14 thoughts on “My Social Media Hangover

    1. Thanks Martin! Sometimes I think we need to let go. It’s hard for us type-A folks to remember but it’s an important lesson. There is always a price to pay when we forget the adage “everything in moderation.”

  1. I feel ya… I get so busy and wrapped up during events that my own thoughts quickly become hashtags and edited before I’m able to say them outloud. I am looking for that balance between blogging once a month (oops) and blogging non-stop (the later has never been a problem). It was great to meet you #IRL. <–see what I mean 🙂

  2. Amen to the honesty within the past few entries and to Michael for leading the charge! As an independent trainer I forecast and prepare for the next need in our business and human development world. I’m thinking it may be a good idea to prepare for the interventions needed 36 months from now. “Detoxing from Social Media” or “I think my partner is sneaking tweets in the middle of the night” or “SA = Social Addicts Anonymous: 12 Steps to Social Media Freedom.” Yes, with every major change comes a new disorder. I’ve got the bug too!

    1. Marcus, love the forward-thinking! I have totally been busted by my wife for tweeting while out to dinner. There was a lovely-looking drink I just had to share with a twitpic! She thought I might be having a #twitteraffair but it’s really just my #twitterdiction.

  3. Too much of a good thing… can ruin the appetite.

    Next time, why not keep most of that comment private and then create an ace blog post or article after ideas have marinated on your return?

    For some b2b marketers (and I don’t know you at all to say if you fit the bill!

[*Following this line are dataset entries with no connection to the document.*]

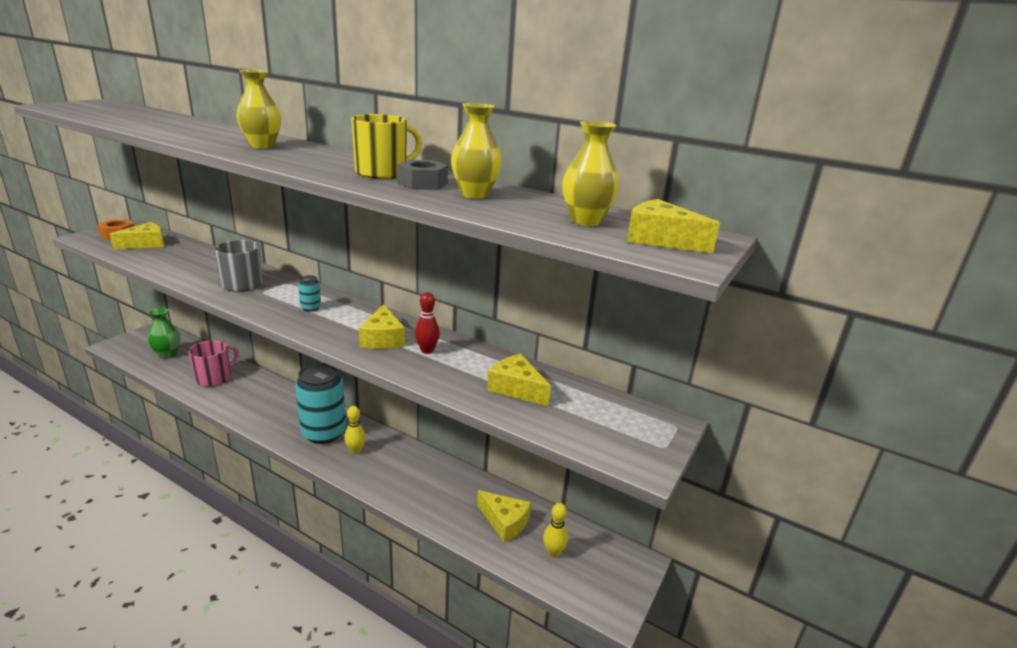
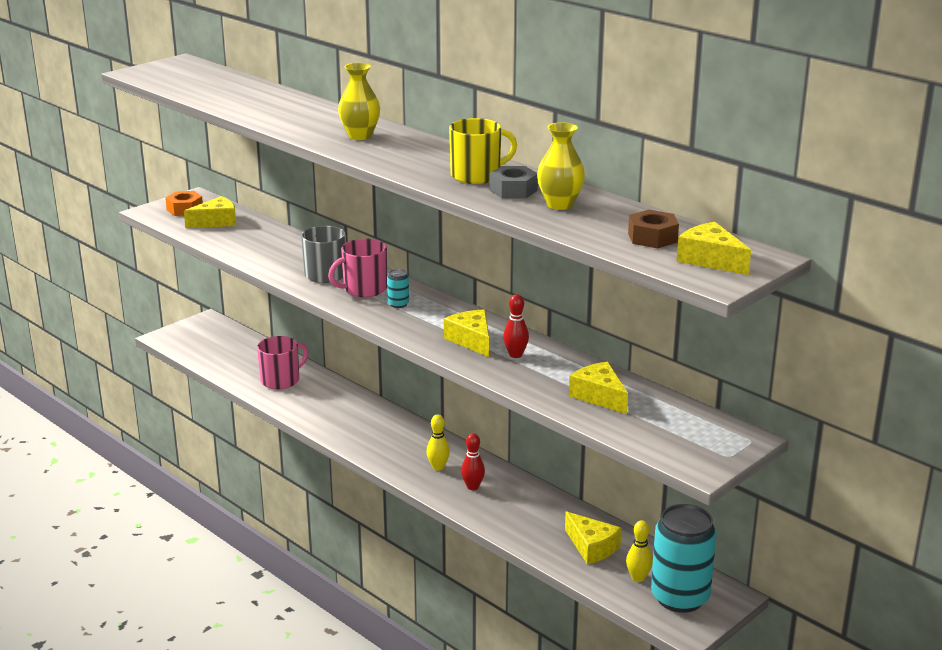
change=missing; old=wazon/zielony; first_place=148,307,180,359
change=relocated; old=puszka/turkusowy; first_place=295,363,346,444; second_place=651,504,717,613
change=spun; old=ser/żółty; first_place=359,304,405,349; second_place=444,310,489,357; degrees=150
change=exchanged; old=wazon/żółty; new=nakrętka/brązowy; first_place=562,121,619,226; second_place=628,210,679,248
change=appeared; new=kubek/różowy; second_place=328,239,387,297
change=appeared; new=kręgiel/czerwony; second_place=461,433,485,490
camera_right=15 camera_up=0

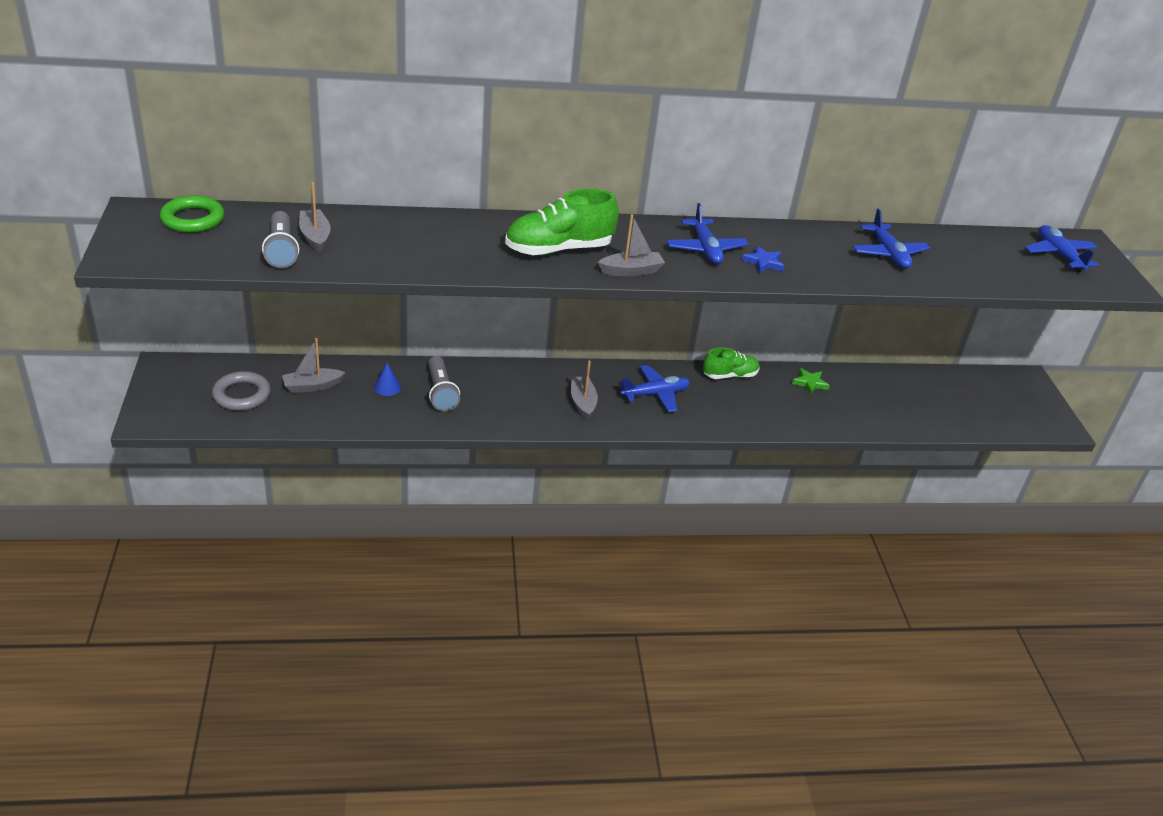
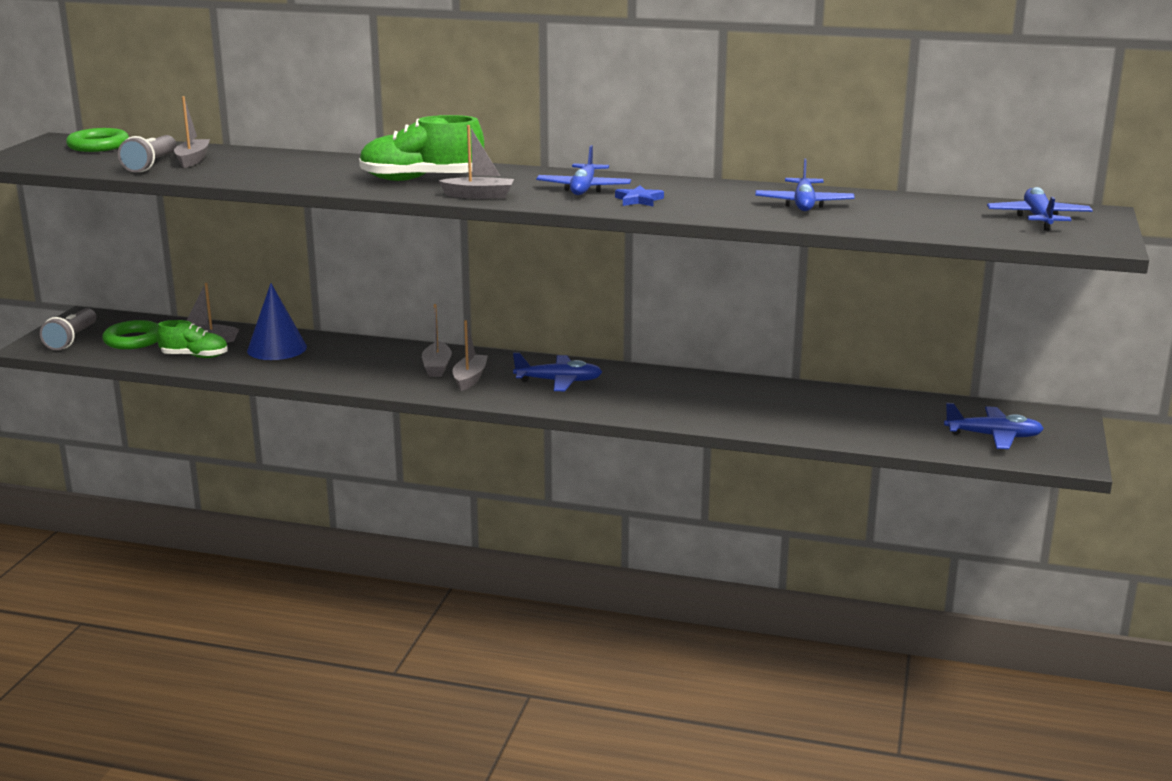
change=colour; old=pierścień/szary; new=pierścień/zielony; first_place=212,371,271,411; second_place=102,320,158,349
change=size; old=stożek/niebieski; first_place=374,363,401,396; second_place=247,283,307,360; factor=2.04
change=relocated; old=latarka/szary; first_place=428,356,460,411; second_place=40,308,96,350
change=relocated; old=but/zielony; first_place=703,347,760,379; second_place=156,320,228,358
change=missing; old=gwiazda/zielony; first_place=792,368,830,395
change=appeared; new=łódka/szary; second_place=422,304,452,377
change=appeared; new=samolot/niebieski; second_place=944,403,1044,449
camera_right=25 camera_up=-15

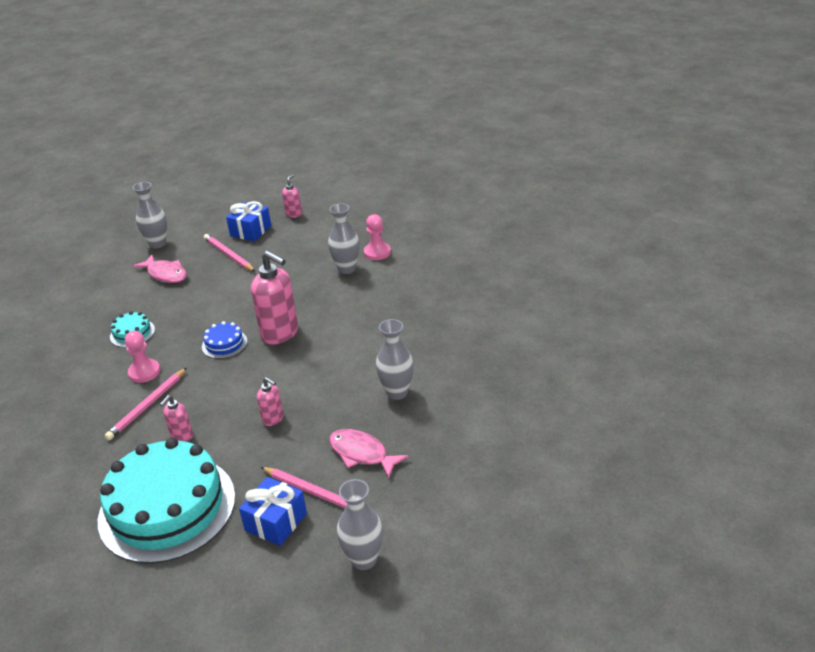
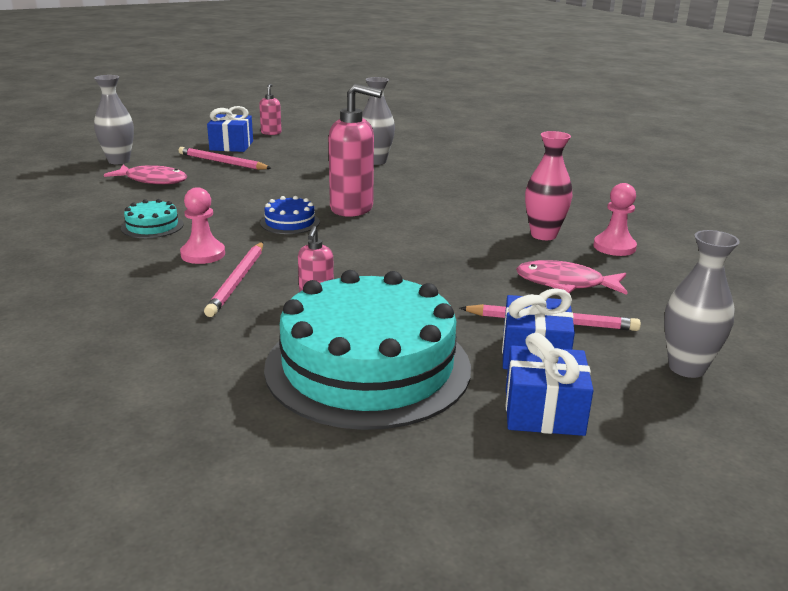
change=missing; old=dozownik mydła/różowy; first_place=257,377,284,426
change=relocated; old=pionek/różowy; first_place=364,214,391,260; second_place=593,183,637,256
change=colour; old=wazon/szary; new=wazon/różowy; first_place=376,319,414,400; second_place=525,131,572,240
change=appeared; new=prezent/niebieski; second_place=506,333,594,436
camera_right=-25 camera_up=-10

No offense intended), the mental high from being in “always-on, gotta say something now” mode can be fun but also strays close to addictive and compulsive behavior over time.

    Whether that’s ‘a good’ or ‘bad’ thing depends on a lot of things. Thanks for writing this post.

    1. Hi Mark, Thanks for the comment and support. And great idea on holding on to some ideas. Marinating in the creative juices can produce a better blog post for sure.

      But sometimes I’m afraid I’ll lose the thought. There is a scratch pad on my desk with a handful of ideas for posts and I often email myself from my blackberry. I find that I have forgotten more blog ideas than I’ve captured. So my new approach: capture the idea on paper or email but let the full content marinate for at least a few days.

  4. Great blog, Michael!

    I know exactly what you mean. In addition to getting addicted to being always on and connecting with so many great people virtually (constantly), I also might have fallen victimr to a condition that that I first saw described in the NY Times after South By Southwest: #FOMO. FOMO stands for Fear of Missing Out :-).



  5. As marketers social media has opened so many doors. We think that we need to use it to our advantage all of the time. However, there can be too much of a good thing. It’s all about the target audience. How often do they want to receive our messages? There’s sometimes a fine line between useful and annoying. Don’t go overboard.

    1. That’s what I learned Nick! We have to balance wanting to be involved in as many conversations as we can with our audience with the reality of being human. And so to be authentic, I think it is more than ok to take a break every once in a while. Thanks for the comment and support.

  6. In every field and especially in social media it is more so about working smarter than harder. For instance, I have experimented with statuses and on Facebook vs. Linkedin. For a while I thought that I had to keep a very high degree of activity to make it known that people can look to me for information, but then I realized two main things. For one, people got annoyed about the high volume of updates from my profiles. Secondly, I realized the more you post the quicker posts get pushed down your page and thus it is less likely people will comment on older posts; this is true for even for linkedin where I discovered there is even more incentive for people to be intellectually engaged than facebook.

    1. Thanks Addam. I really like your perspective and you bring up a great point about not creating your own distractions to the content you have that could really resonate with your target audience. Another good reason to take it easy and go with the flow.